More than 500 food bloggers are in town this weekend for the fourth annual installment of BlogHer Food, a conference designed to inspire and educate amateur food bloggers from across the country. Although the conference is open to bloggers of both genders, BlogHer co-founder Elisa Camahort Page says women continue to dominate the registration rolls.
"From the beginning, we started featuring male speakers, because in the food community, it's men who have their light hidden under a bushel," Page says.
According to a social media study commissioned by BlogHer, the blogosphere is "pretty well split" between men and women. But women are overrepresented in the food blog sphere: Although Page stresses it's difficult to determine blogger numbers with precision, her organization believes 70 percent of food blogs are helmed by women.
"The grand appeal of blogs has always been that bloggers can raise a voice without gatekeepers," Page says. "You can find support via a blog, and you don't have to feel you're operating within the existing power structure."
The existing power structure in high-end restaurant kitchens is especially rigid, which may help explain why women with culinary interests have gravitated toward social media. Although many charismatic women have lately emerged as celebrities -- aided partly by Top Chef's insistence on near gender parity in casting - female chefs are almost totally absent from the world's top restaurants. In the U.S., one in 10 restaurants has a female executive chef.
Critics have long bandied about speculative theories to explain the imbalance: Perhaps too many talented women are pigeon-holing themselves as pastry chefs, or opting to have children rather than submit to the intense schedule associated with cheffing. Another suggestion, first publicly raised five years ago, posits that the molecular gastronomy trend has turned off women who aren't comfortable with science. The percentage of science, technology, engineering and mathematical positions held by women has been stuck for the last decade at about 25 percent.

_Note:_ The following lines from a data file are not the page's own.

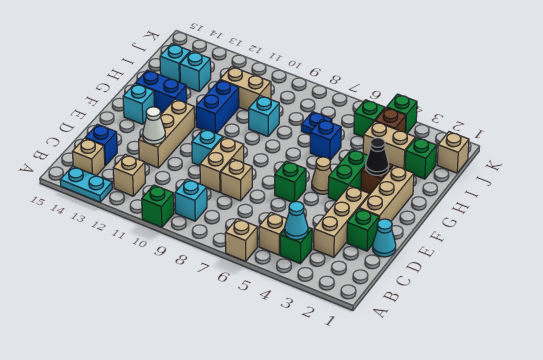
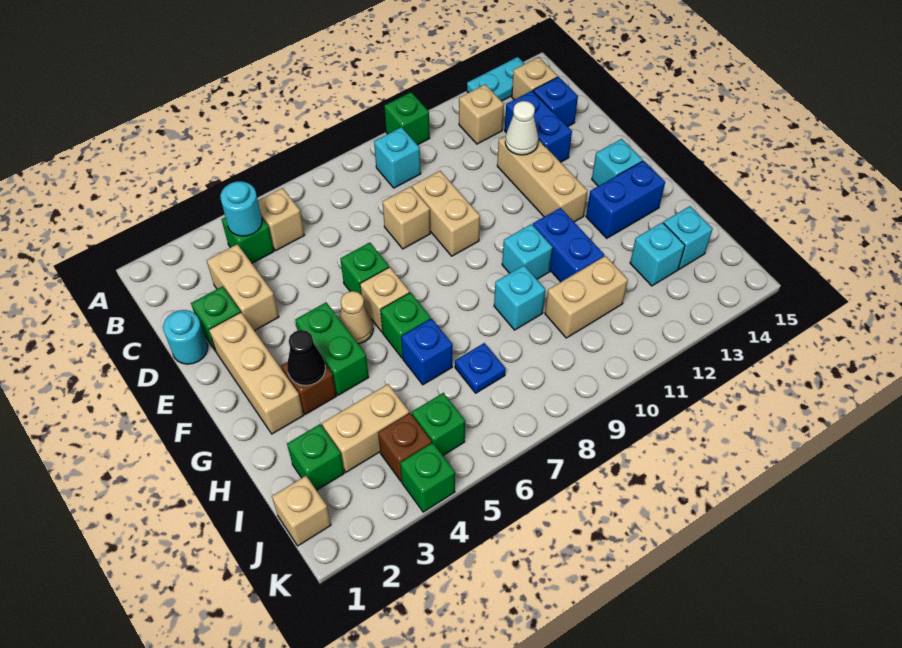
tan brick A6 level 1 -> tan brick F6 level 1
cyan cone B4 level 2 -> cyan round brick B4 level 2
tan brick C3:E3 level 1 -> tan brick C3:D3 level 1
none -> blue brick C13:D13 level 1
cyan cone D1 level 1 -> cyan round brick D1 level 1
cyan brick E10 level 1 -> cyan brick G10 level 1
none -> green brick G6 level 1

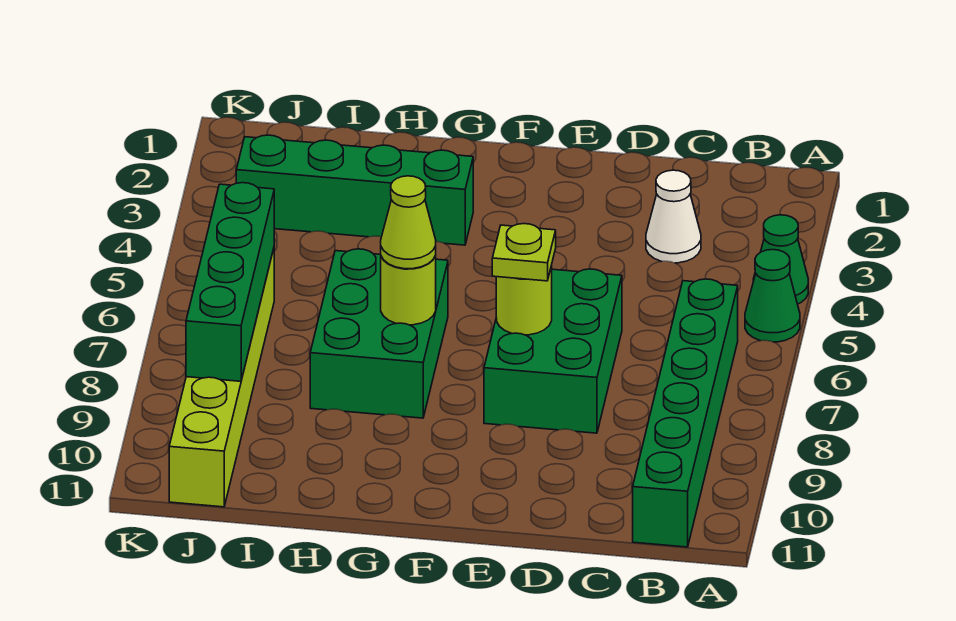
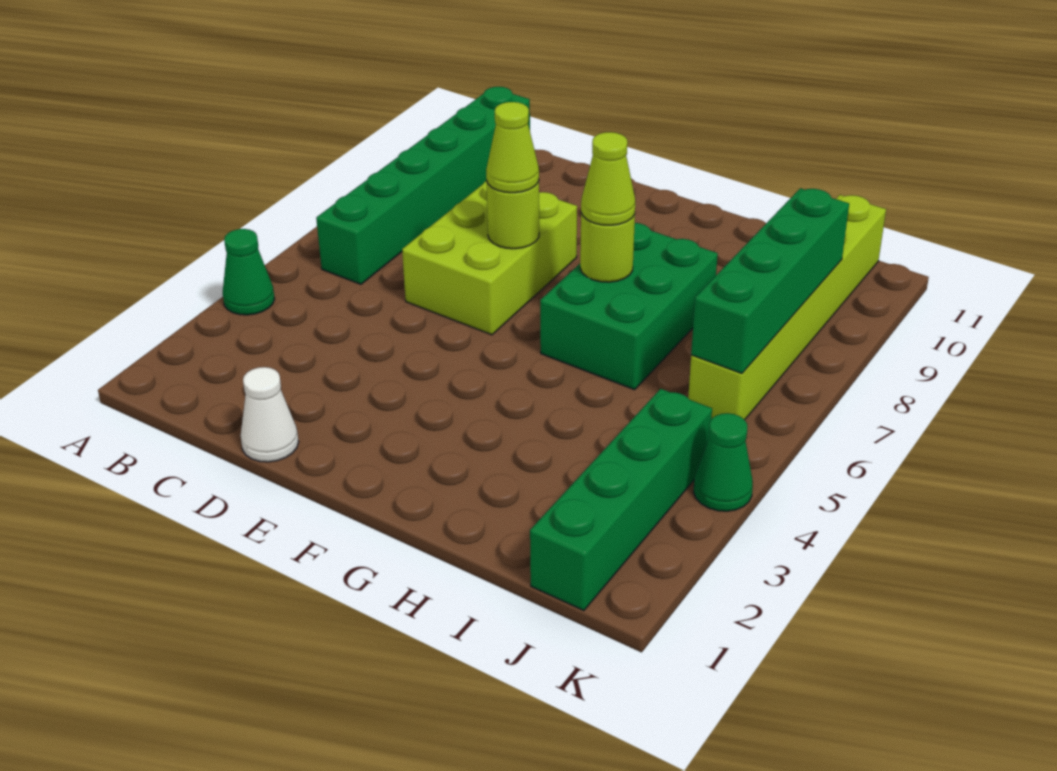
green cone A5 level 1 -> green cone K4 level 1
white cone C3 level 1 -> white cone D1 level 1
green brick D6:E8 level 1 -> lime brick D6:E8 level 1
lime plate E7 level 3 -> lime cone E7 level 3
green brick G3:J3 level 1 -> green brick J1:J4 level 1

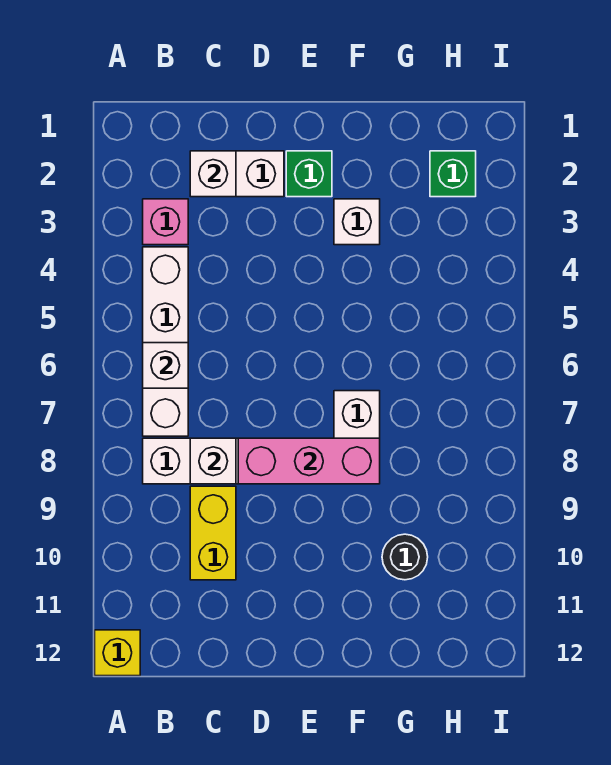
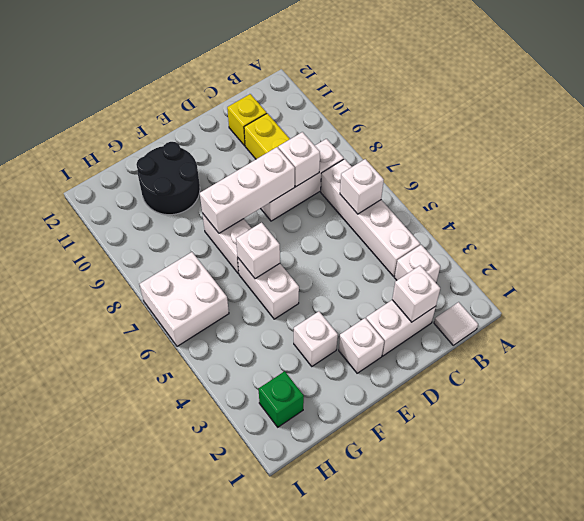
yellow brick A12 level 1 -> yellow brick C11 level 1
none -> white tile B1 level 1
pink brick B3 level 1 -> white brick B3 level 1
pink brick D8:F8 level 2 -> white brick D8:F8 level 2
green brick E2 level 1 -> white brick E2 level 1
none -> white brick F5:F6 level 1
none -> white brick F6 level 2
black round brick G10 level 1 -> black round brick F10:G11 level 1
none -> white brick H6:I7 level 1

When Doris Piccinin, director of Bastyr's Didactic Program in Dietetics, recently arranged for Modernist Cuisine co-author Maxime Bilet to offer an on-campus presentation, male students were the first to express interest in the program.
"They were just blown away by it," Piccinin says. "It touched something in them."
According to Modernist Cuisine's business development manager and former Voracious contributor Scott Heimendinger, most of the stages (kitchen interns) who pass through the Modernist Cuisine lab are male, but there are two women on the lab's full-time chef staff of five. "I am personally fascinated by the gender gap in professional cooking, and I don't think there's anything unique about Modernist cooking that causes the gender bias to skew," he says, referring to the disproportionate numbers throughout the industry.
Page has encountered plenty of food bloggers who are deliberately using social media as an entry point to a field that might otherwise be inaccessible. Although they've embraced blogging, many BlogHer participants are anxious to write a cookbook or star in a television show.
"It's another metric of credibility," she says.
To that end, an increasing number of food bloggers are dropping their quirky personas and blogging under their real names, she says. Cupcake Cuties are now raising their voices as Jane Smiths.
"More and more are merging their online presence with their actual personality," she says. As pseudonymous bloggers are tapped for speaking engagements and freelance writing, she says, "they want to be able to add that to their resume."